Smithsonian Museum Day (For Kids)

As part of Smithsonian Magazine’s Annual Museum Day, visit the Morgan for free on September 27. To coincide with the exhibition From Here to Here: Richard McGuire Makes a Book, professional comic artist and educator Maggie Siegle-Berele will lead a drop-in comic workshop with live costumed models. Children will learn the fundamentals of comic composition and will produce a short comic strip to tell their own story. Appropriate for ages 6 and up, as well as teenagers. This workshop is limited to families with children.

Saturday, September 27, 2-5 PM

Free with museum admission or Smithsonian Museum Day ticket.

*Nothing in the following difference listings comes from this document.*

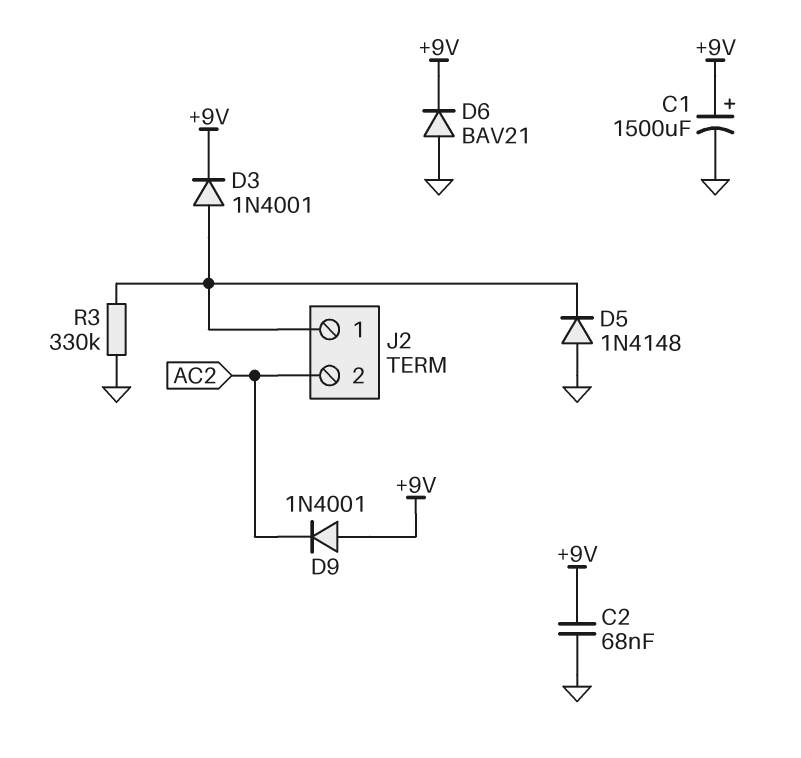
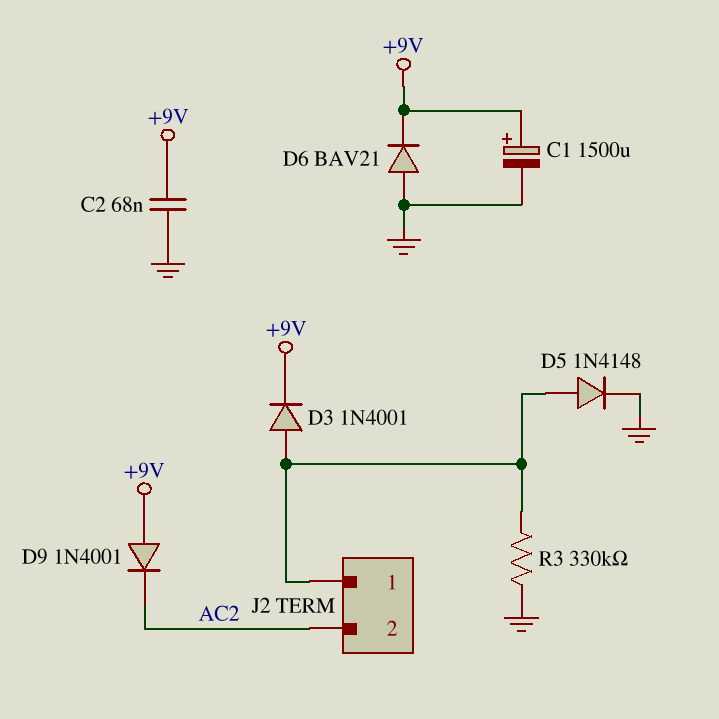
D5: diode 1N4148 (A GND, K J2/1) -> diode 1N4148 (A J2/1, K GND)

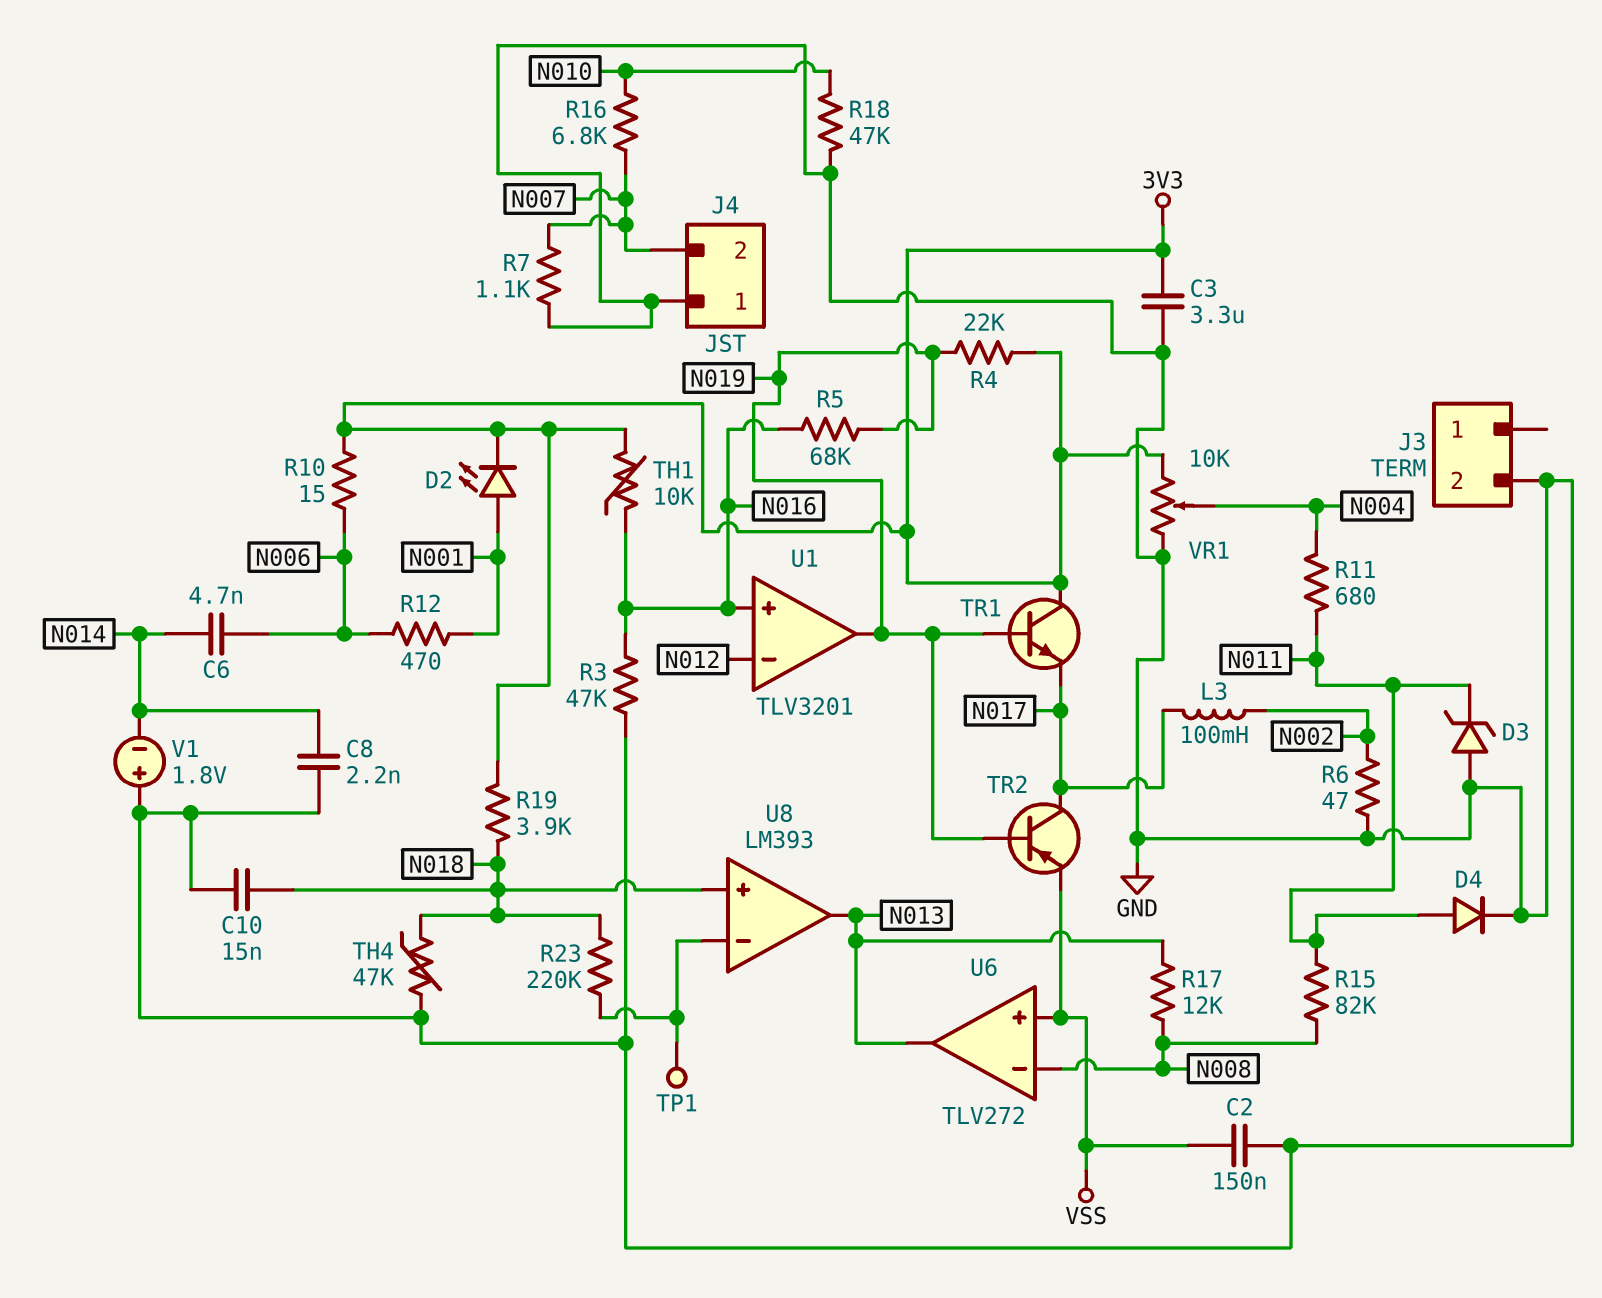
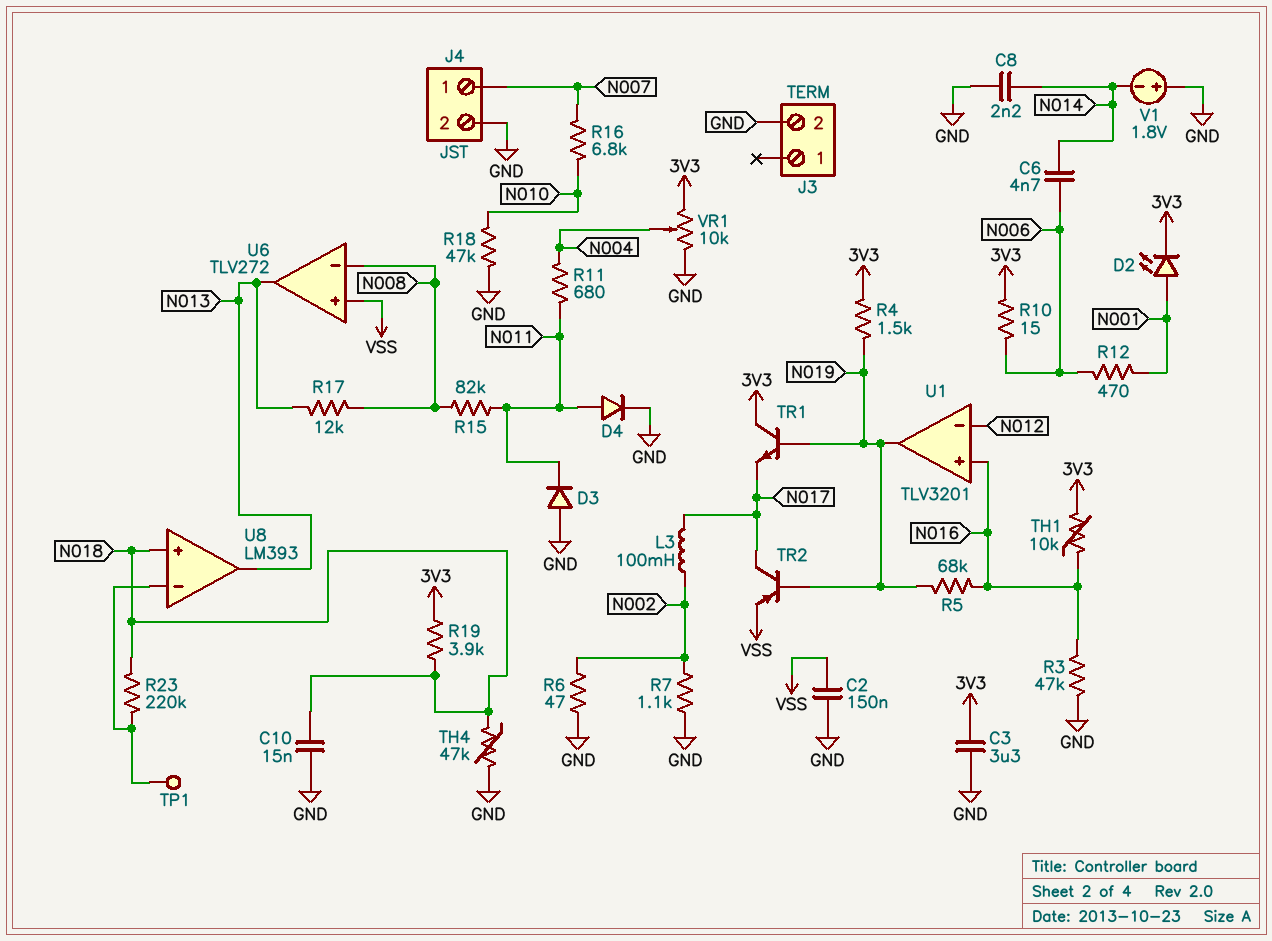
D3: zener (A GND, K N011) -> diode (A GND, K N011)
J4 pin 1: GND -> N007
J4 pin 2: N007 -> GND
R4: 22k (3V3, N019) -> 1.5k (3V3, N019)
R7: 1.1k (GND, N007) -> 1.1k (GND, N002)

Smithsonian Museum Day tickets can be printed here: smithsonianmag.com/museumday

Ink on Panel: Comics Art 101 (Workshop)

This adult workshop offers a chance at hands-on exploration of visual storytelling. With comic artist, illustrator, and Arts Students League Instructor Steven Walker, participants will learn the language of comics and reflect on the best ways to convey a story by using various illustration techniques.

Friday, November 7, 6-9 PM

Tickets: $20; $15 Members

From Here to Here: Richard McGuire Makes a Book (Gallery Talk)

Joel Smith, Richard L. Menschel Curator and Department Head, Photography

Gallery talks are free with museum admission.

No tickets or reservations are necessary.